加利福尼亚州的一家安全公司在星期一发出警告,声称微软公司的IE浏览器中存在一个未修复的漏洞,黑客们可能会利用那个漏洞劫持用户电脑然后访问用户的谷歌Gmail帐户。
圣克拉拉市的Cenzic公司在星期一发布的安全警报中称,IE浏览器中包含一个未明确指出的高速缓存文件漏洞,当它与基于网络的Gmail电子邮件服务中的某个跨站虚假指令漏洞结合在一起之后,就会将用户Gmail帐户的登录信息暴露出去,其他人就可以利用登录信息进入那些电子邮件帐户并获得其中的信息和附件文件。
Cenzic在安全警报中指出,虽然这并非那种可远程利用的漏洞,即攻击者必须在本地登录电脑,但是这对于攻击者来说并非什么难事。

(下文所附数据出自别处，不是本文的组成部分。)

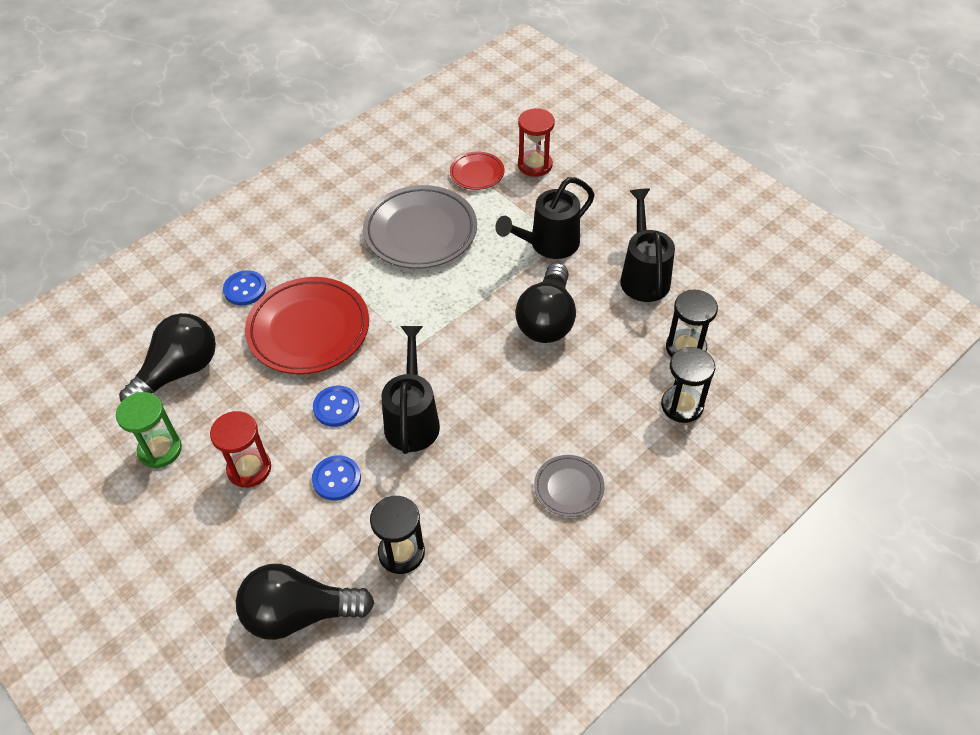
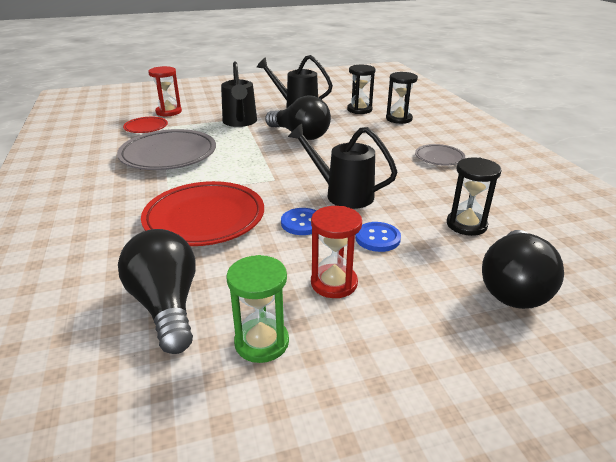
camera: 65 degrees left, 20 degrees down
(245, 289) = (113, 241): blue button -> none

Cenzic说:“这些漏洞可能会被利用,因此如图书馆或者网吧中的那些公用电脑的所有用户都可能受到侵害。”
当利用“查看源文件”命令来检视电子邮件的附件时,其网址是会显示出来的,因此Gmail对于这种漏洞的存在也有一定责任,然而最主要的原因还是IE浏览器不正确地利用了高速缓存指令和对高速缓存IE文件的不正确的访问检查。”
总之,利用这个漏洞就可以在一台公共电脑上窃取他人的Gmail帐户登录信息。只有在新文件被添加而且最旧的文件被删除或者用户利用指令来删除浏览器的高速缓存之后,IE浏览器才会删除高速缓存中的内容。